In the description of the present invention, reference to the description of the terms "one embodiment," "some embodiments," "an illustrative embodiment," "an example," "a specific example," or "some examples" or the like means that a particular feature, structure, material, or characteristic described in connection with the embodiment or example is included in at least one embodiment or example of the present invention. In this specification, the schematic representations of the terms used above do not necessarily refer to the same embodiment or example. Furthermore, the particular features, structures, materials, or characteristics described may be combined in any suitable manner in any one or more embodiments or examples.

A laser processing apparatus 400 according to an embodiment of the present invention is described below with reference to the drawings.

Referring to fig. 1 and 6, a laser processing apparatus 400 according to an embodiment of the present invention includes a processing platform 100 and a laser processing device 470. The processing platform 100 includes a first driver 250, a second driver 140, a third driver 430 and a worktable 150, the second driver 140 is mounted at an output end of the first driver 250, and the first driver 250 is used for driving the second driver 140 to rotate around the X-axis. The stage 150 is mounted at the output end of the second driver 140, the second driver 140 is used for driving the stage 150 to rotate, and the third driver 430 is used for driving the first driver 250 to move along the Y-axis direction. The laser processing device 470 includes a fourth driver 440 for driving the laser processing head 460 in the X-axis direction, a fifth driver 450 for driving the laser processing head 460 in the Z-axis direction, and the laser processing head 460. The laser processing head 460 is used to process the workpiece 300 placed on the table 150.

Specifically, the first and second drivers 250 and 140 may be selected from DD torque motors and rotating motors conventional in the art, and the laser processing head 460 may be selected from laser etching heads, laser cutting heads, and the like, laser processing heads 460 conventional in the art. The third driver 430 and the fourth driver 440 may be selected as a linear motor module, and the fifth driver 450 may be selected as a lead screw module. The laser processing apparatus 400 may be provided with a first mount 420 and a second mount 410 for easy installation, the laser processing head 460, the fourth driver 440, and the fifth driver 450 being mounted on the first mount 420, and the processing platform 100 and the third driver 430 being mounted on the second mount 410.

A first fixing seat 130 and a second fixing seat 240 may be provided in the processing platform 100 to enable installation of the first driver 250 and the second driver 140. The body of the second driver 140 is fixed on the second fixing base 240, the workpiece 300 is set on the worktable 150, the body of the first driver 250 is fixed on the first fixing base 130, and the output end of the first driver 250 is fixed with the second connecting portion 230. During the machining process, the first driver 250 drives the second fixing base 240 to rotate around the X axis, and at the same time, the output end of the second driver 140 drives the worktable 150 to rotate along the output shaft of the second driver 140, and the workpiece 300 rotates along with the rotation of the worktable 150. Wherein, the included angle between the axis of the X-axis and the axis of the output shaft of the second driver 140 is greater than zero.
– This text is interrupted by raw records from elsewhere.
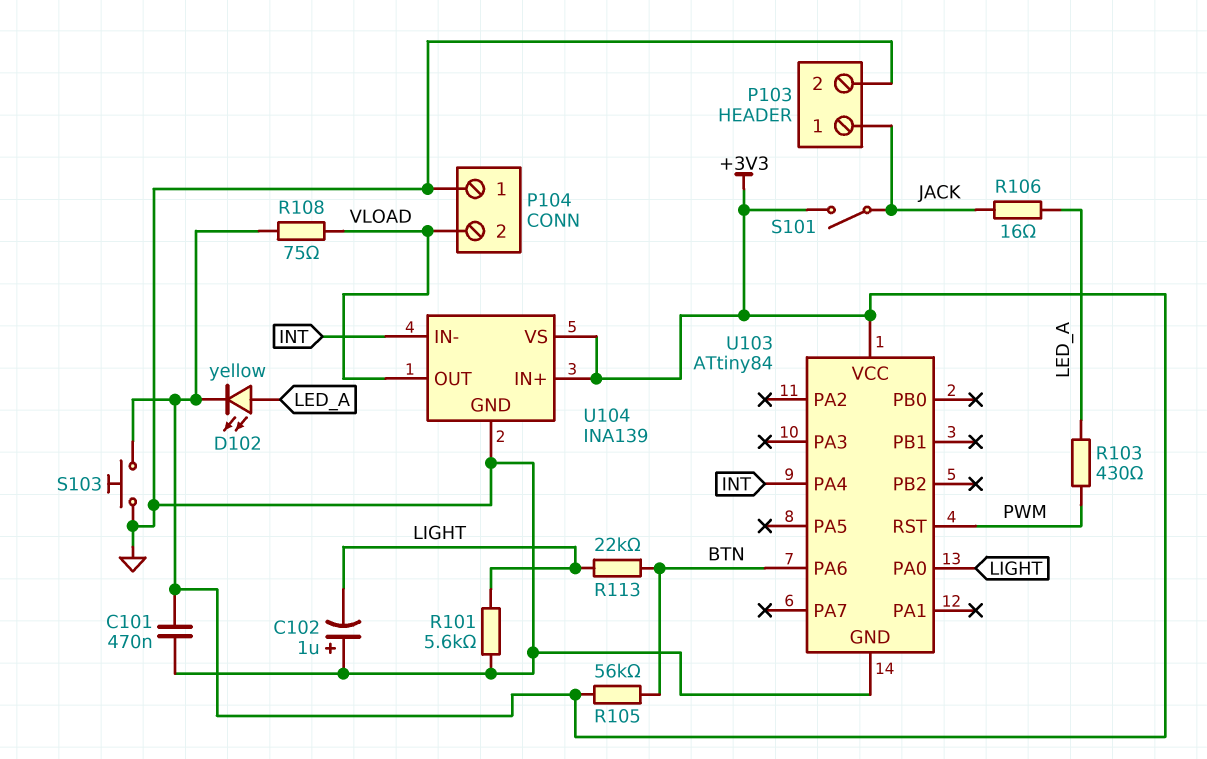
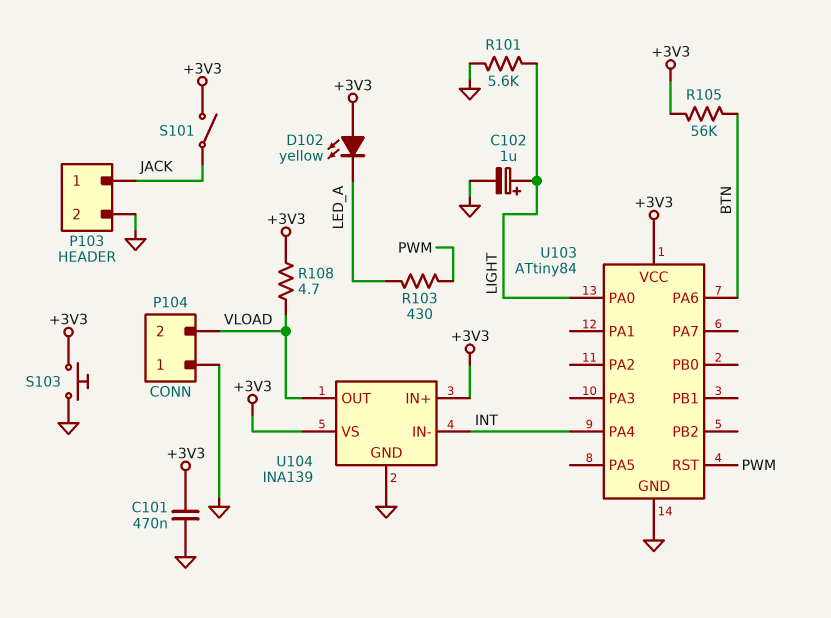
C102: 1uF (plus GND, minus LIGHT) -> 1uF (plus LIGHT, minus GND)
D102: LED yellow (A LED_A, K +3V3) -> LED yellow (A +3V3, K LED_A)
R106: 16 (JACK, LED_A) -> none
R108: 75 (+3V3, VLOAD) -> 4.7 (+3V3, VLOAD)
R113: 22k (BTN, LIGHT) -> none

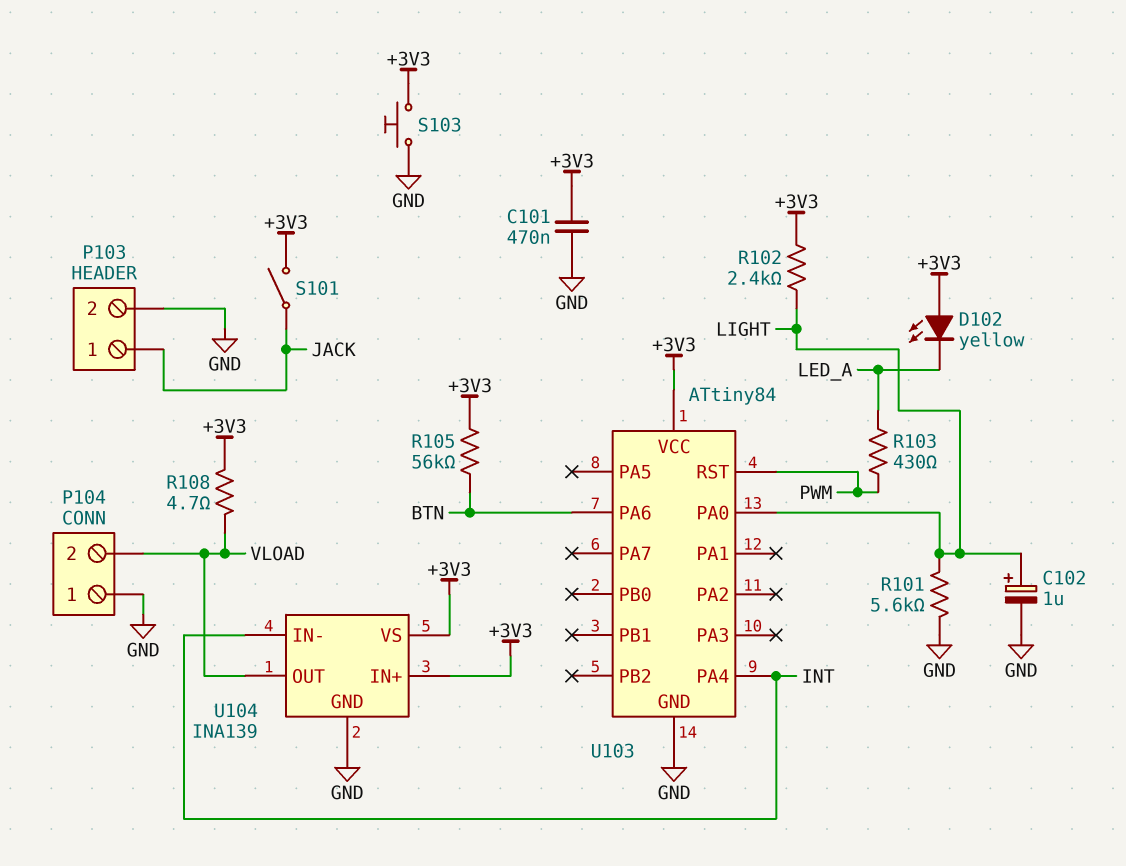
R102: none -> 2.4k (+3V3, LIGHT)

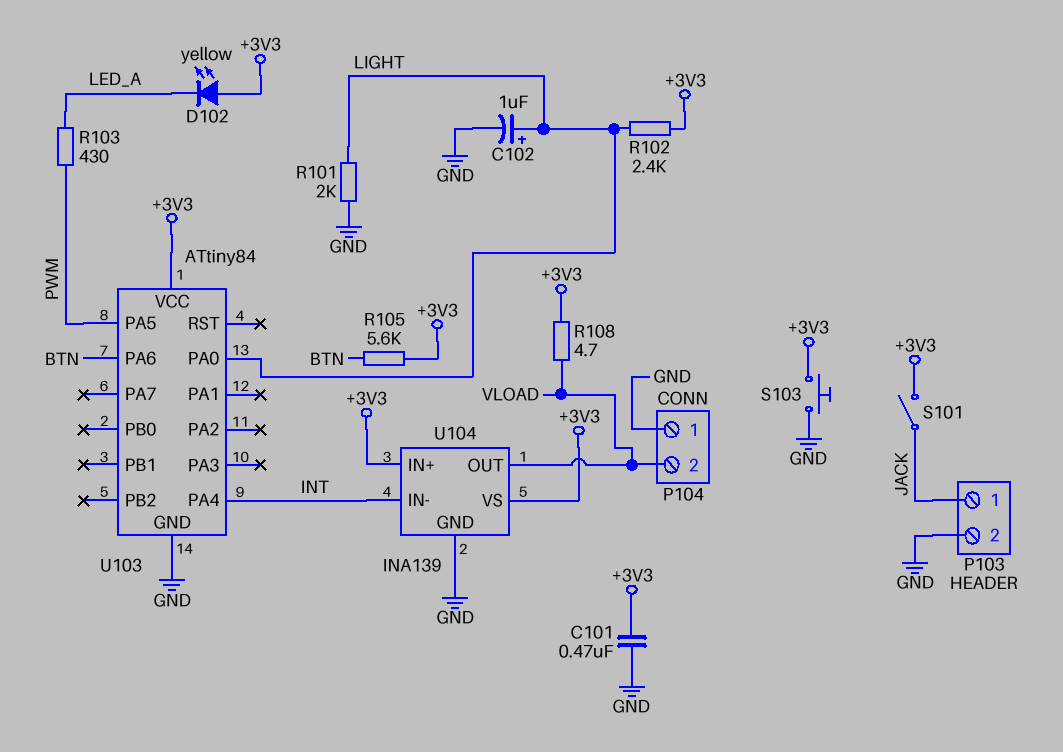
R101: 5.6k (GND, LIGHT) -> 2k (GND, LIGHT)
R105: 56k (+3V3, BTN) -> 5.6k (+3V3, BTN)
U103 pin PA5: none -> PWM
U103 pin RST: PWM -> none

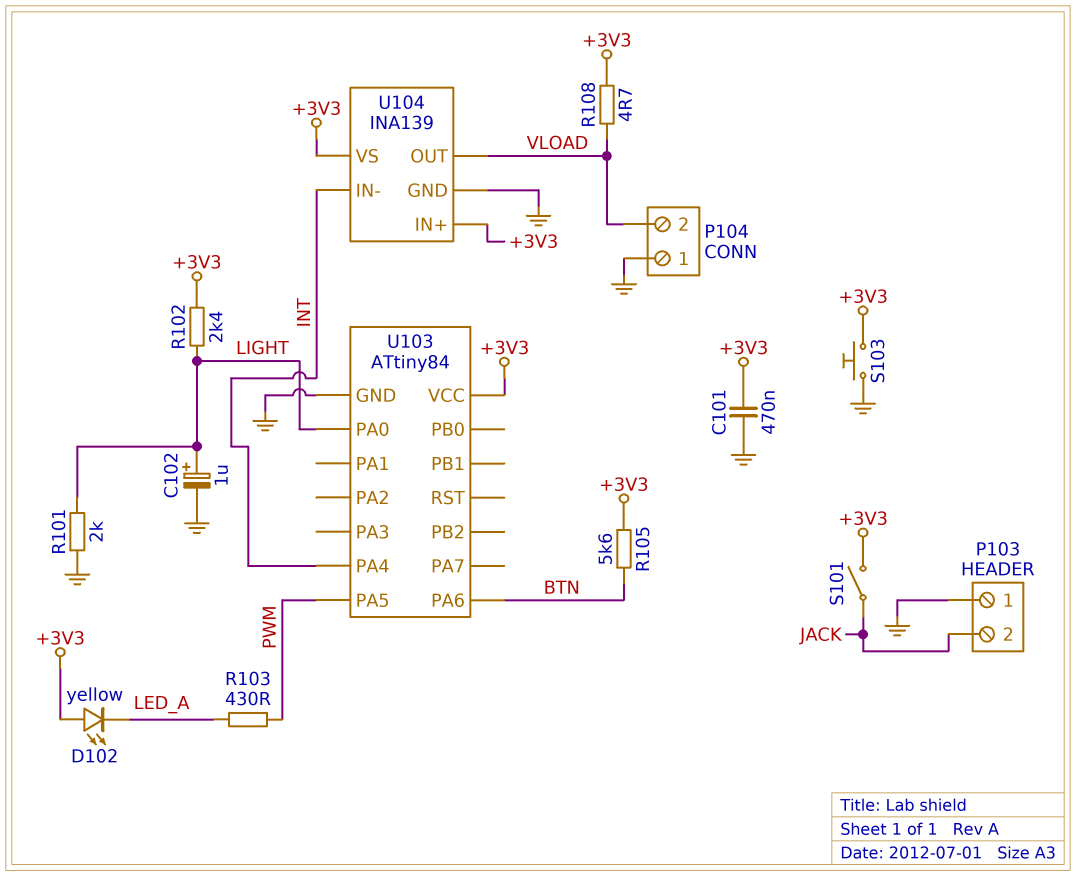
P103 pin 1: JACK -> GND
P103 pin 2: GND -> JACK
The fourth driver 440 and the fifth driver 450 cooperate to drive the laser processing head 460 to move to the corresponding position of the worktable 150 along the X-axis direction and the Z-axis direction, and adjust the position of the laser processing head 460 during the processing, and the third driver 430 synchronously drives the first driver 250 to move along the Y-axis direction to drive the workpiece 300 to move along the Y-axis direction, so as to realize the three-axis cooperation processing of the workpiece 300 and the laser processing head 460 on the XYZ axes.

The posture of the workpiece 300 is adjusted through the matching of the first driver 250 and the second driver 140, so that the two-degree-of-freedom motion of the workpiece 300 is realized, and then the motion of the laser processing head 460 along the X axis and the Z axis and the motion of the third driver 430 driving the first driver 250 along the Y axis are matched, so that the multi-angle processing of the workpiece 300 is realized through five-axis linkage, the processing error is reduced, and the laser processing equipment 400 has enough processing precision to process the workpiece 300 with a complex shape.

Referring to fig. 1, according to some embodiments of the present invention, the laser processing apparatus 400 further includes a first fixing base 130 and a second fixing base 240, the first fixing base 130 includes a first connecting portion 120 and a third connecting portion 160, and the first driver 250 is mounted at the first connecting portion 120. The second fixing seat 240 includes a second connecting portion 230, a fourth connecting portion 210 and a processing surface 220, the second connecting portion 230 and the fourth connecting portion 210 are disposed oppositely, the processing surface 220 is located between the second connecting portion 230 and the fourth connecting portion 210, the second connecting portion 230 is fixedly connected to an output end of the first driver 250, the fourth connecting portion 210 is rotatably connected to the third connecting portion 160, and the second driver 140 is mounted on the processing surface 220.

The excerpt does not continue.